Alle, die Harry Wu gehört haben, verließen nach dem einstündigen Vortrag nachdenklich die Aula. 
Es war eine Sternstunde für das KAIFU.

  Harry Wu ist eine der bekanntestes chinesischen Dissidenten und in den USA eine prominente Persönlichkeit. 1937 in Shanghai als Sohn eines Bankiers geboren, besuchte er eine Jesuitenschule, bevor er sein Studium am Pekinger Geologischen Institut begann. Erstmals wurde er als junger Student in Peking verhaftet, als er sich gegen die sowjetische Invasion Ungarns ausgesprochen und die Kommunistische Partei Chinas kritisiert hatte. Als "konterrevolutionärer Rechtsabweichler " wurde er 1960 in die "Laogai" - Chinas Arbeitslager - geschickt. Dabei durchlief  er zwölf verschiedene Zwangsarbeitslager: Chemiefabriken, Kohlenbergbau, Straßenbau sowie Lagern, die mit Rodungs- und Feldarbeiten zwecks Landgewinn beauftragt waren. Er wurde geschlagen, gefoltert und litt Hunger. Zahlreiche Mitge-fangene starben infolge von Brutalität, Hunger und Selbstmord. Harr Wu war Zeuge dieser Greuel.

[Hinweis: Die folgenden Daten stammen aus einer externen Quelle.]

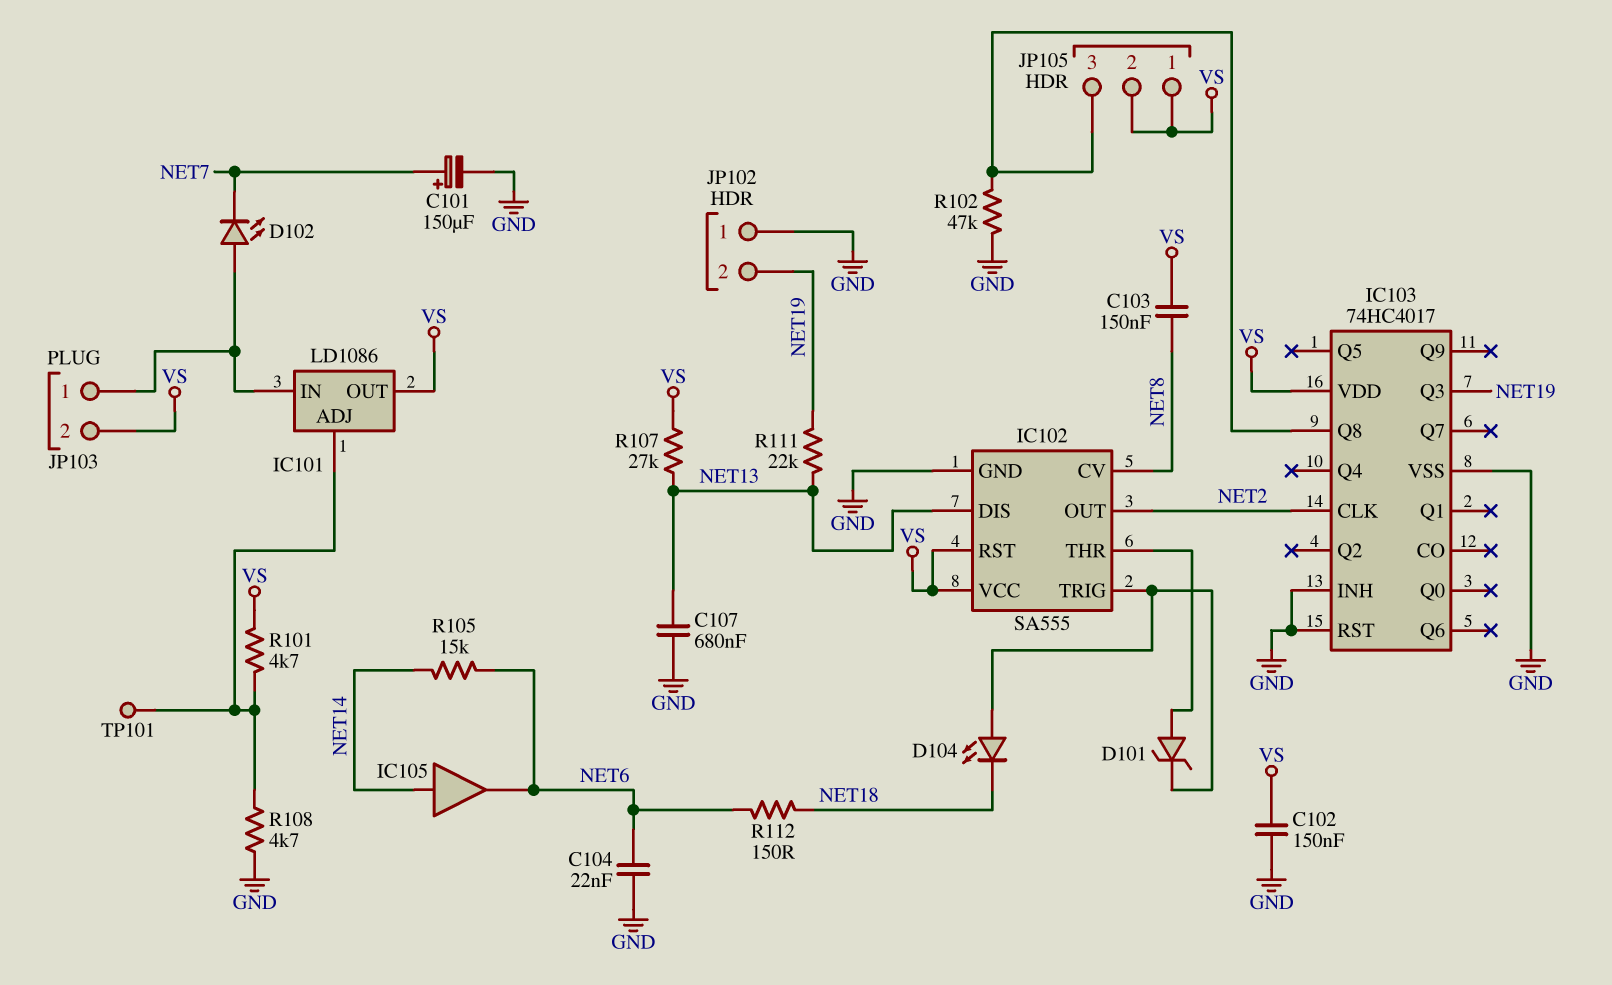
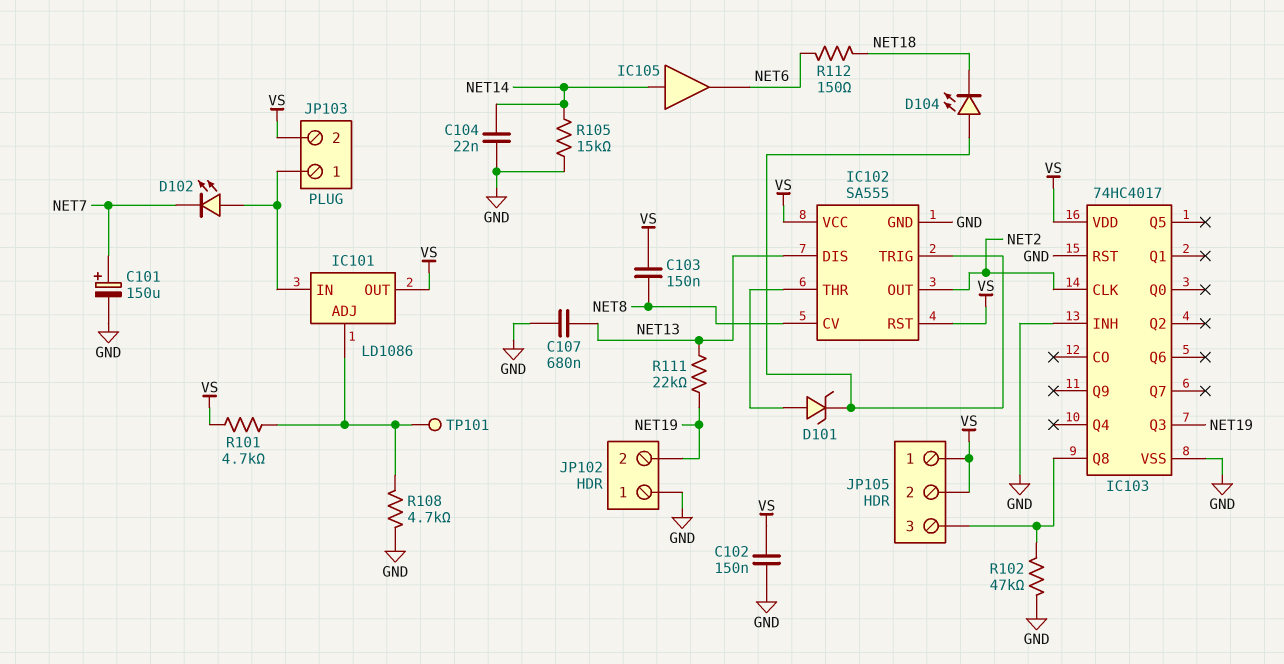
C104: 22nF (GND, NET6) -> 22nF (GND, NET14)
R105: 15k (NET6, NET14) -> 15k (GND, NET14)
R107: 27k (NET13, VS) -> none

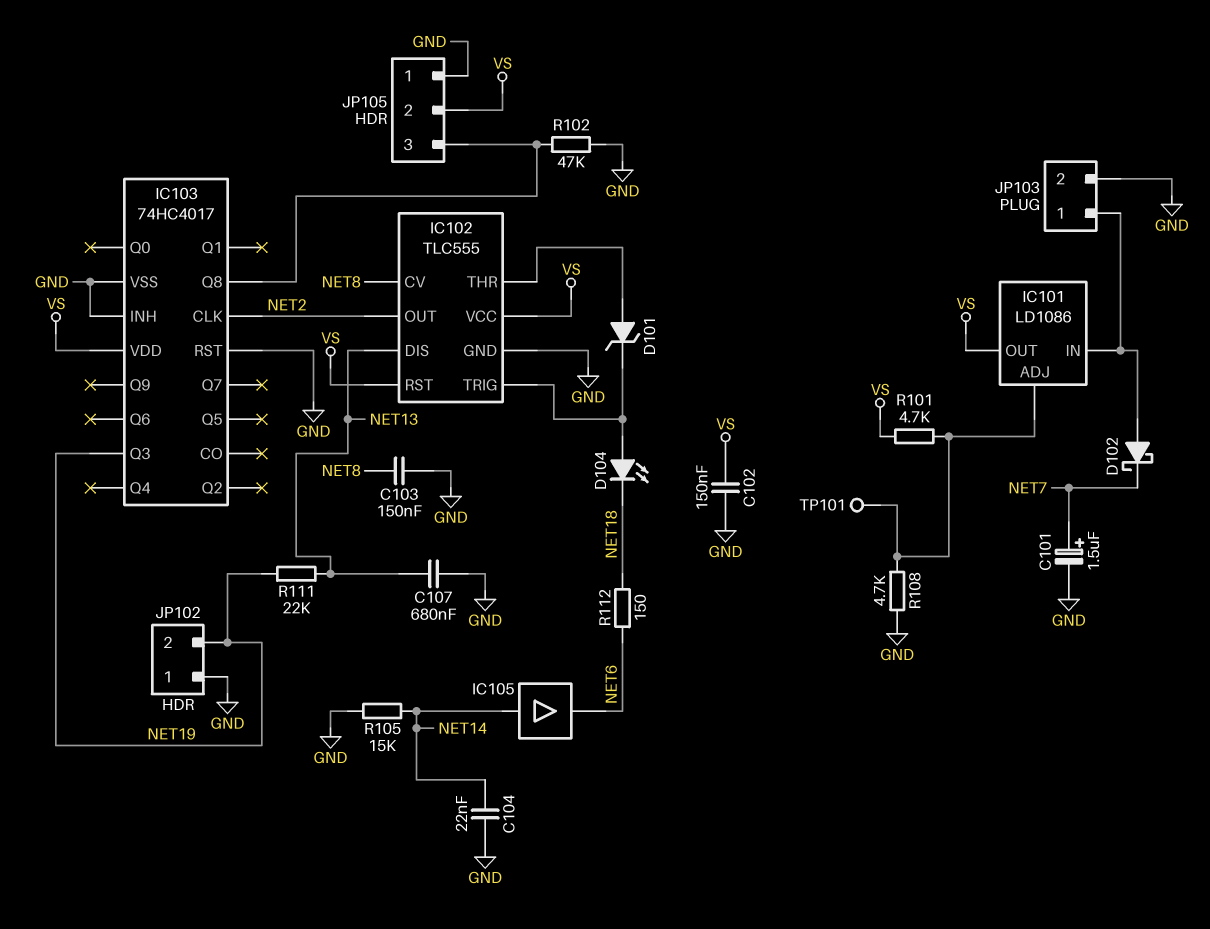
C101: 150uF (plus NET7, minus GND) -> 1.5uF (plus NET7, minus GND)
C103: 150nF (NET8, VS) -> 150nF (GND, NET8)
D102: LED (A IC101/IN, K NET7) -> schottky (A IC101/IN, K NET7)
IC102: SA555 -> TLC555
JP103 pin 2: VS -> GND
JP105 pin 1: VS -> GND

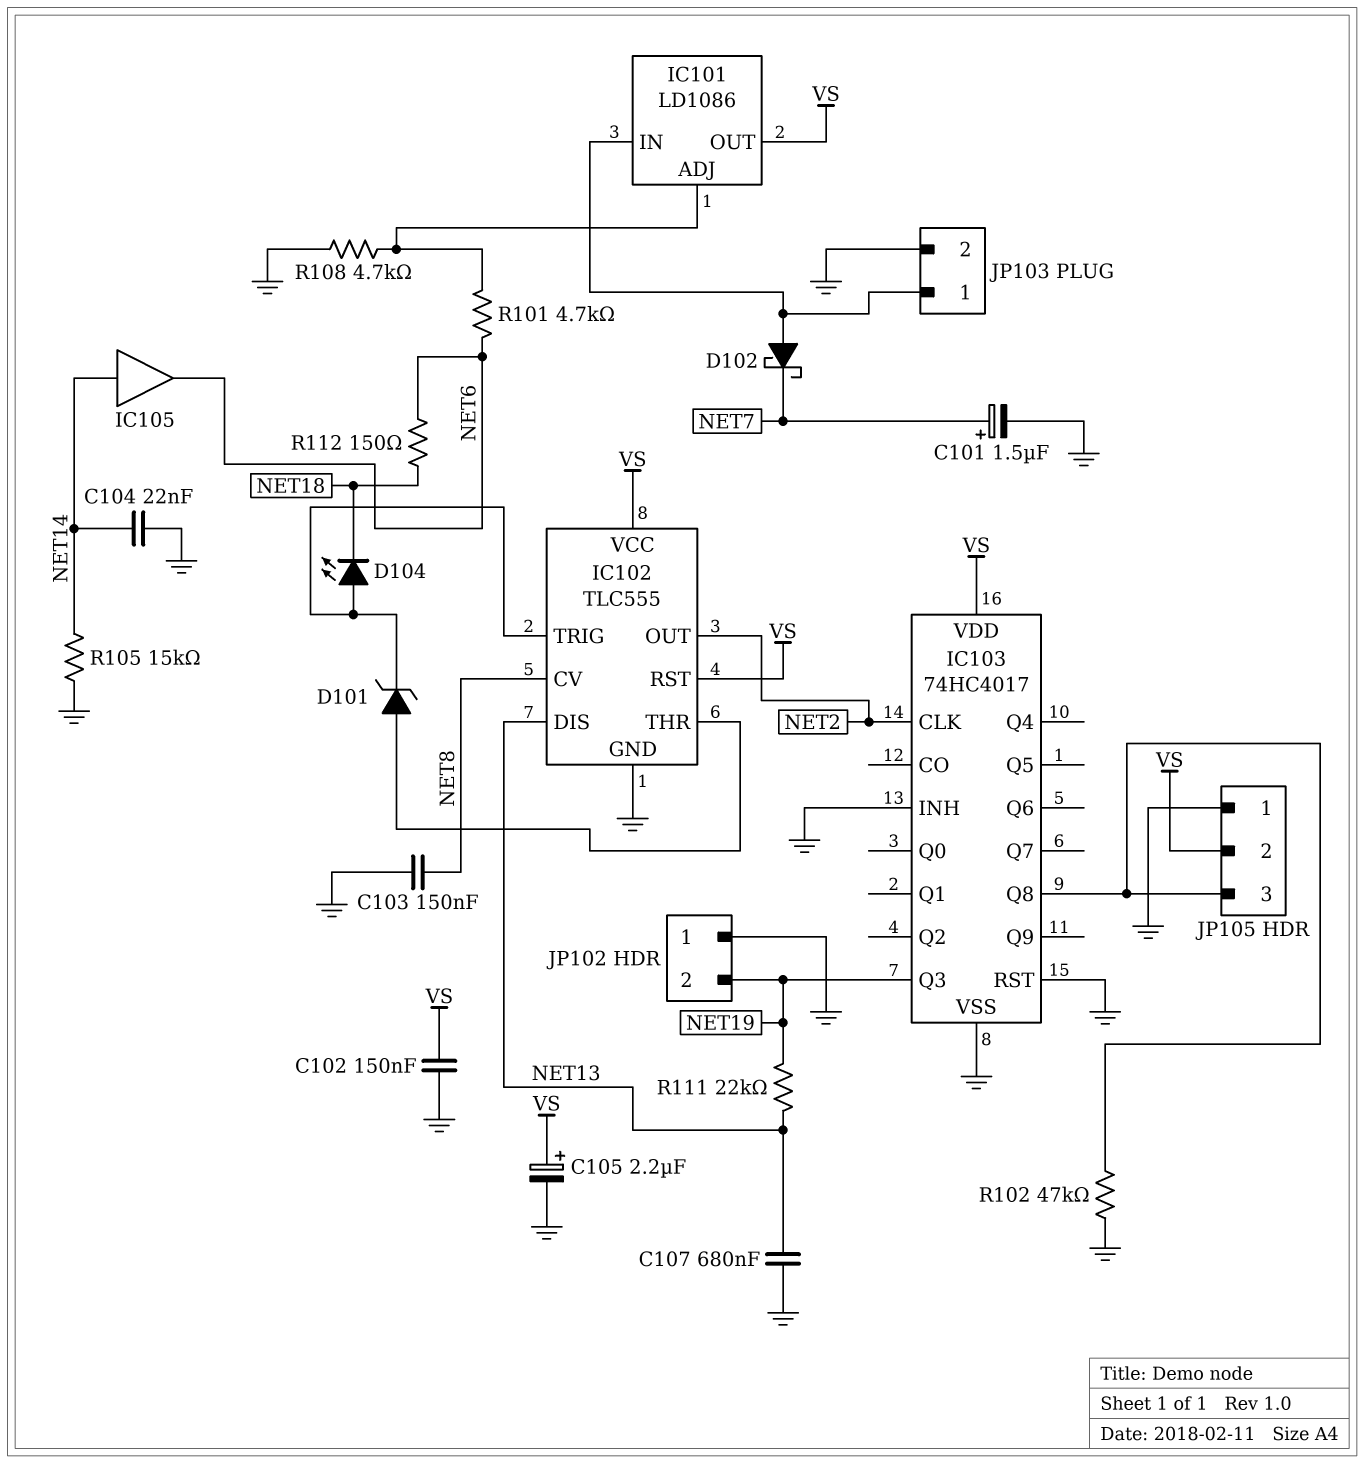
C105: none -> 2.2uF (plus VS, minus GND)
R101: 4.7k (IC101/ADJ, VS) -> 4.7k (IC101/ADJ, NET6)
TP101: test point (IC101/ADJ) -> none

  Nach seiner Freilassung 1979 konnte Harry Wu China verlassen und 1985 als Gastprofessor für Geologie an der Universität von Berkeley in Kalifornien lehren. Die akademische Laufbahn gab er allerdings später auf, um Bücher über sein Schicksal in China zu schreiben und als Menschenrechtsaktivist über das größte Zwangsarbeitssystem der Welt zu berichten. Für ihn ist die Freiheit das wichtigste Menschenrecht. Harry Wu machte es sich zur  Lebensaufgabe, weltweit auf die Unfreiheit , auf das System der Arbeits- und Strafgefangenenlager, auf die 6 –10 Millionen politischen Häftlinge in nahezu 1000 Arbeitslager aufmerksam zu machen. In zahlreichen Ausschüssen des US-Kongresses, in den Parlamenten von Großbritannien, Deutschland, Australien sowie im Europaparlament und der UNO berichtete er über das chinesische Zwangsarbeitssystem. Ende Juli besuchte er wiederum Deutschland als Gast der Friedrich-Naumann-Stiftung in Potsdam. Seit 1991 kehrte er immer wieder mit seiner Frau Ching Lee und Freunden nach China zurück, reiste heimlich ein, um mit versteckter Kamera sowie anhand von Notizen und Kassibern die Unmenschlichkeit des chinesischen Zwangsarbeits-Systems zu dokumentieren. Es entstanden eindrucksvolle Dokumentarfilme.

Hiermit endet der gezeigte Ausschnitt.